Would you ever ban somebody from being a part of your small group?

That question has been going through my mind after I read an article about some  American pastors who went to Uganda to speak against homosexuality.  They preached in support of a bill that

…creates a new category of crime called “Aggravated Homosexuality,” which calls for death by hanging for gays or lesbians who have sex with anyone under 18 and for so-called “serial offenders.”

The bill also calls for seven years in prison for “attempt to commit homosexuality,” five years for landlords who knowingly house gays, three years for anyone, including parents, who fail to hand gay children over to the police within 24 hours and the extradition of gay Ugandans living abroad.   ABC News article

So these American pastors are encouraging people to hunt down homosexuals because homosexuality is wrong and destroys the family.  They have also met with the Ugandan government and preached their message to them.

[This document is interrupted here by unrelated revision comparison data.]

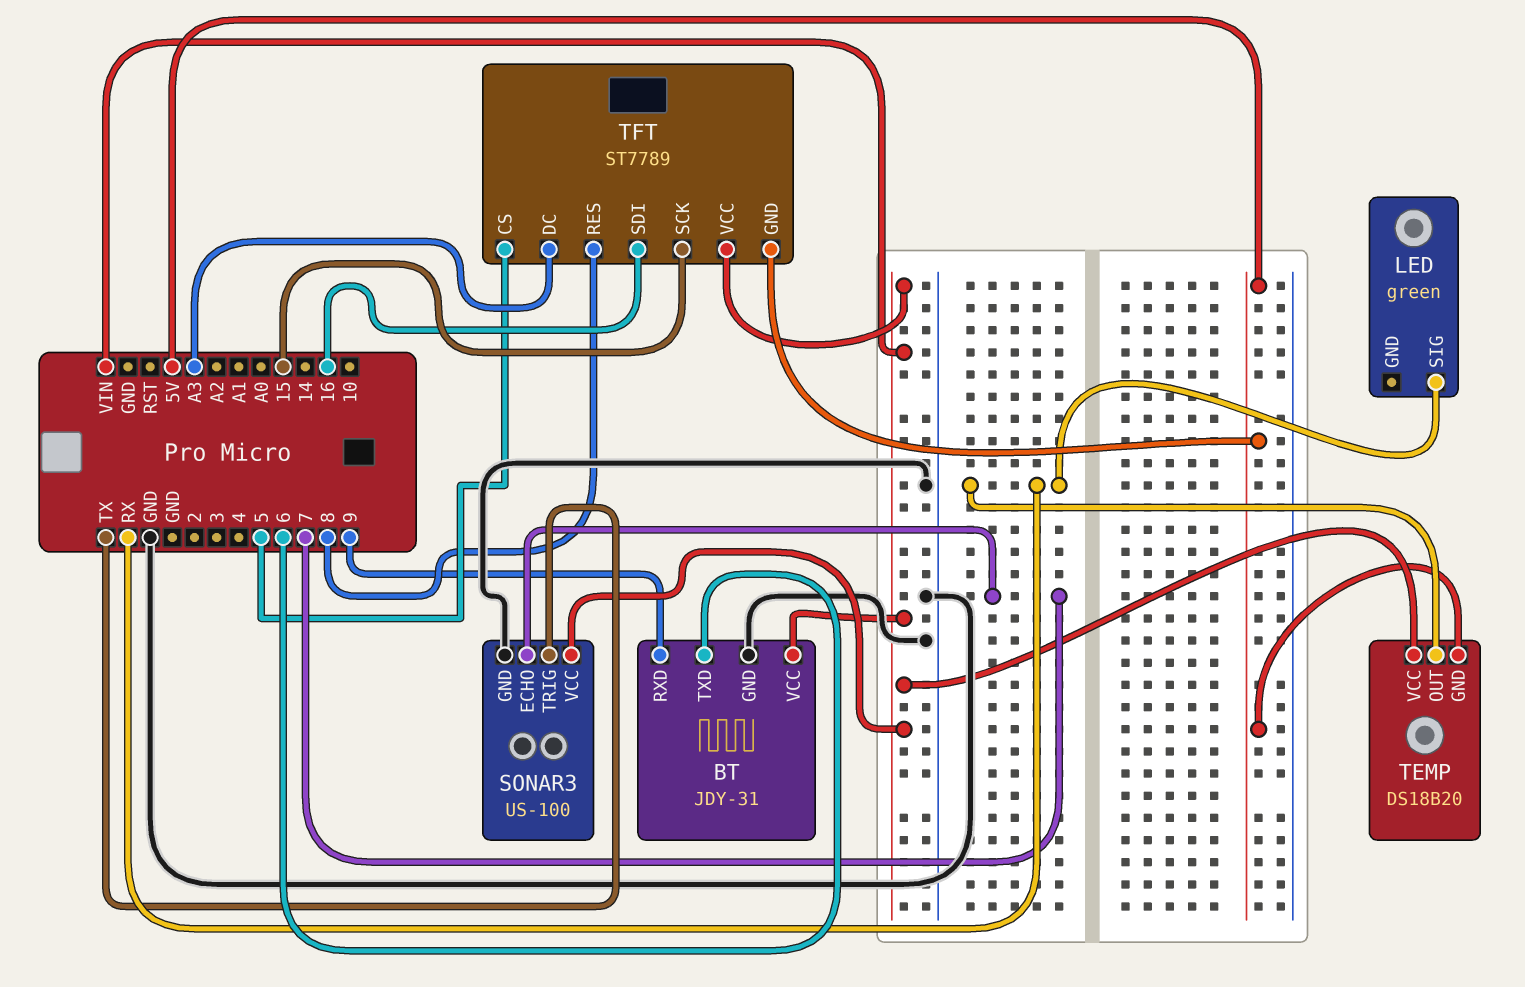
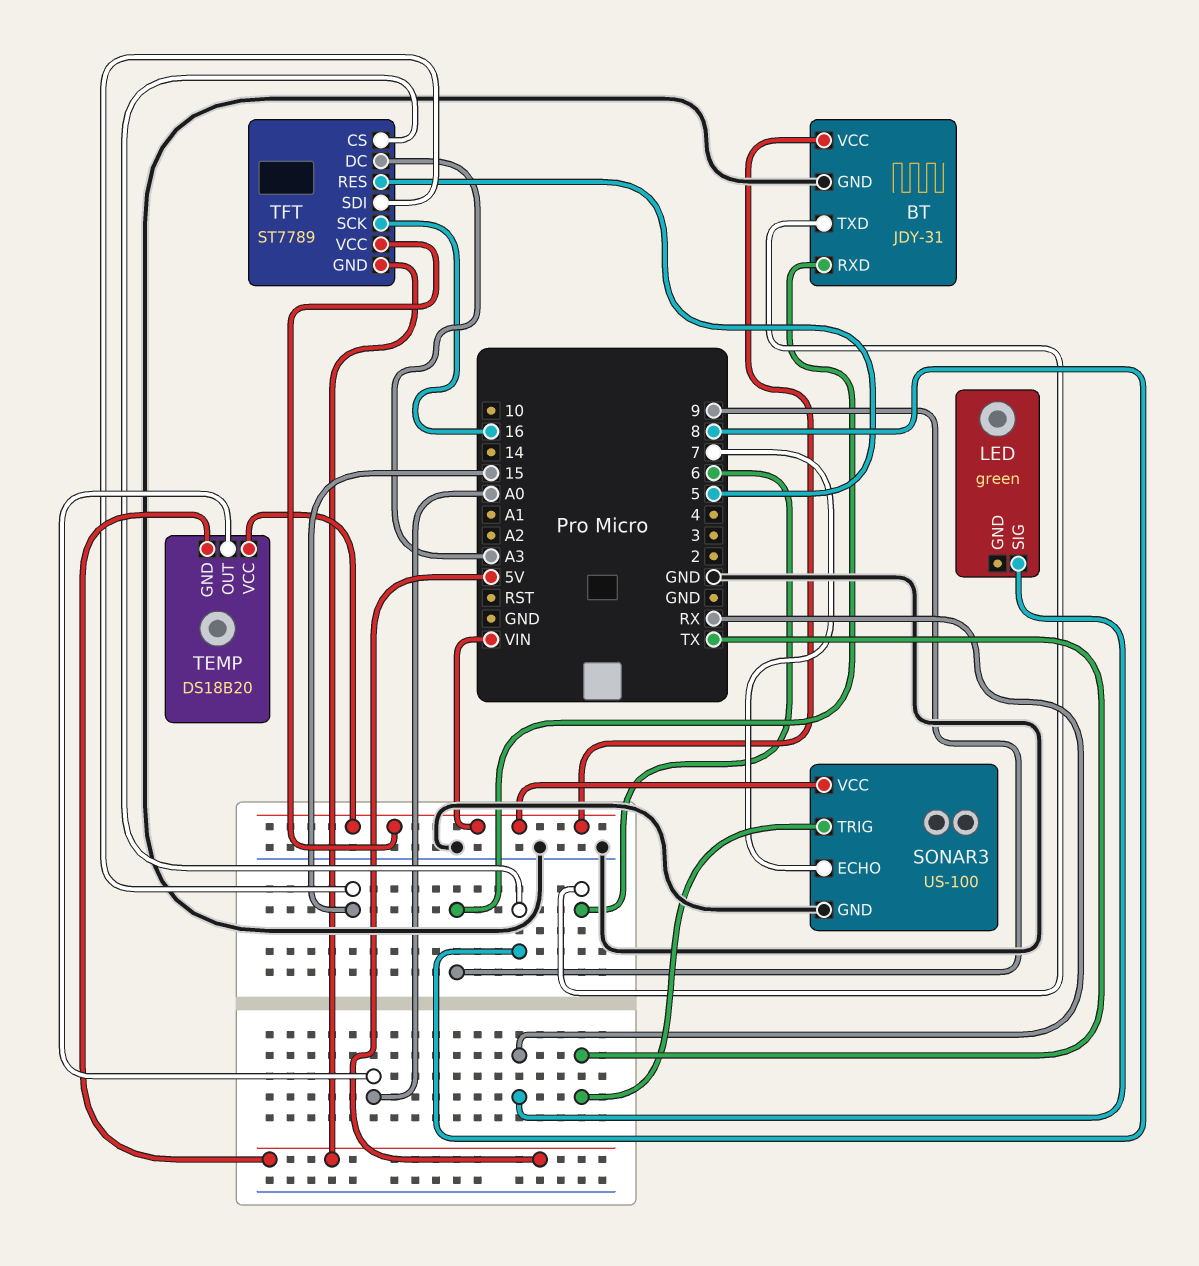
TEMP pin OUT: RX -> A0
TFT pin CS: 5 -> 8
TFT pin RES: 8 -> 5
TFT pin SCK: 15 -> 16
TFT pin SDI: 16 -> 15

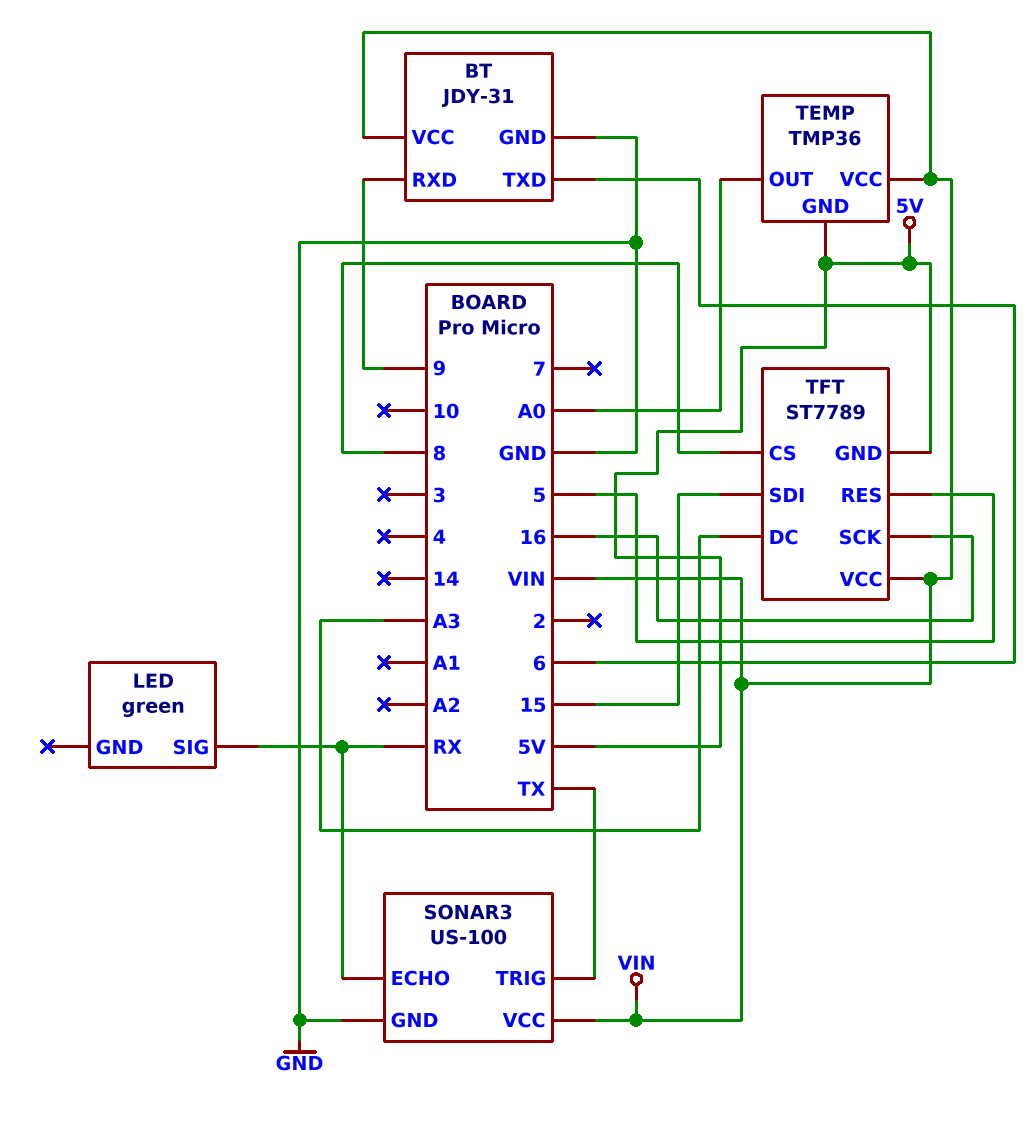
SONAR3 pin ECHO: 7 -> RX
TEMP: DS18B20 -> TMP36

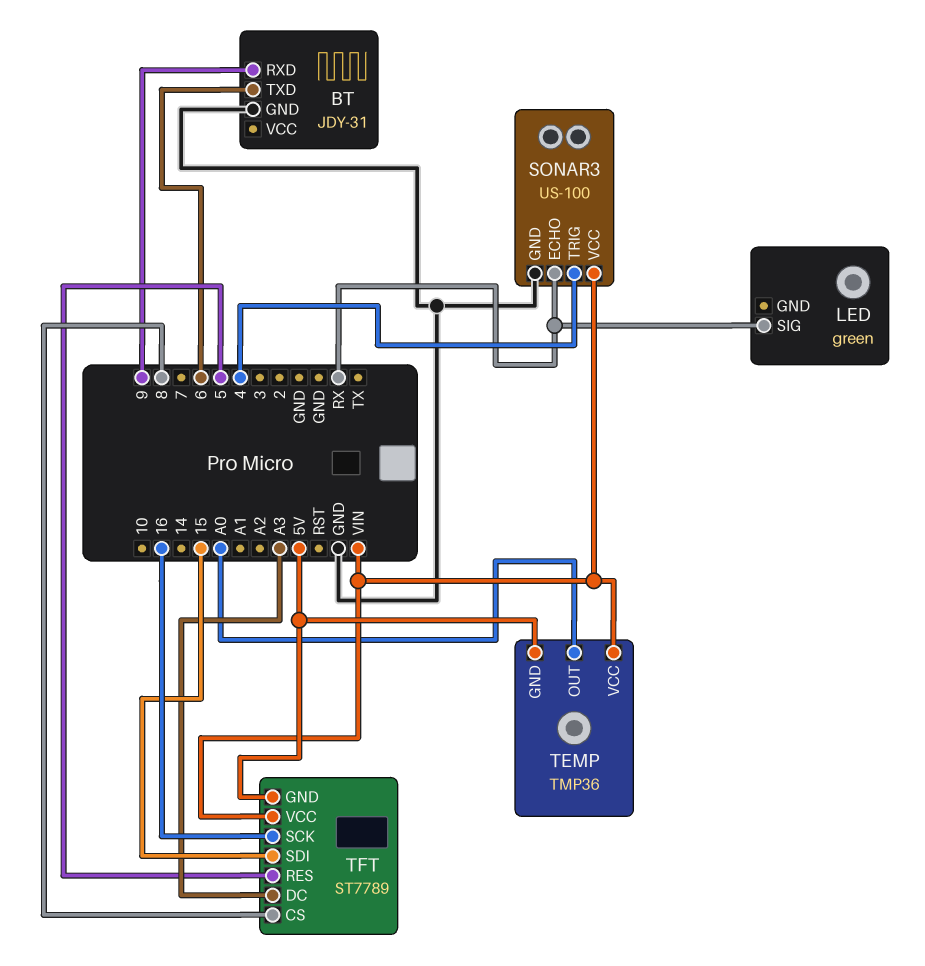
BT pin VCC: VIN -> none
SONAR3 pin TRIG: TX -> 4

Is this the way the church should treat lost and broken people?

NO!

Even if you agree that homosexuality is a sin, and destroys the family, inciting a manhunt is not what God would have us do.

Here are a couple of tips on dealing with the lost and broken when they’re in our small group.  Though the sin of homosexuality may make you uncomfortable to talk about, I encourage you, for the sake of those who need your grace and love, to consider the following:

1. Remember that Christ didn’t die for you because you were good. He died for you while you were still his enemy.

You see, at just the right time, when we were still powerless, Christ died for the ungodly. Very rarely will anyone die for a righteous man, though for a good man someone might possibly dare to die. But God demonstrates his own love for us in this: While we were still sinners, Christ died for us. Romans 5:6-8

2. Remember that sanctification doesn’t happen overnight.  It’s a process. And processes take a lot of time to finish.  In fact, the process of sanctification won’t be complete in this lifetime.

3. Remember that God hates your sin. He hates it so much that He would deny you a relationship with Him, if it weren’t for Christ.

4. Listen. People appreciate when you ask them to share their story.  But they feel loved and valued when you actually listen and engage them while they’re sharing.

5. Speak the truth in love. Speaking the truth is good.  But truth without love is abrasive.  And hurtful.  And unhelpful.  It doesn’t have the other’s best interest at heart.  It’s self-serving and self-focused.  It’s un-Godlike.

6. Be open and honest about your own struggles. This helps you to fight against pride, and makes others feel more comfortable in being honest about their struggles.

7. Invite an open dialog. Instead of condemning the lost and broken, ask if they’d be open to thinking through what the Bible has to say.  And don’t let the conversation drift into a discussion that slams one sin, and minimizes another.  It’s easy to condemn the sins that we don’t struggle with.  It makes us feel better about the sins we constantly have to battle. Don’t fall into that trap.

8. Be quick to forgive. Those quick to forgive understand the true nature of their sin against God.  Those not quick to forgive don’t truly understand the nature of their own sin, and the loving mercy of God.

9. Offer prayer and further pastoral care and counseling to those open to it.

Notice that I didn’t say, “Ask them to leave.”  OR, “Point out every passage in the Bible that condemns their sin.”  OR, “Petition the government to hang them.” (see article above that does just that)

Those who are broken and lost don’t need our heaping condemnation.  They need our pursuing, relentless love. Jesus, to an adulterous woman, said these words:

At this, those who heard began to go away one at a time, the older ones first, until only Jesus was left, with the woman still standing there. Jesus straightened up and asked her, “Woman, where are they? Has no one condemned you?”

“No one, sir,” she said.
“Then neither do I condemn you,” Jesus declared. “Go now and leave your life of sin.”John 8:9-11

A sin is a sin, no matter how small.

Do you treat some sins as worse (in God’s eyes) than others?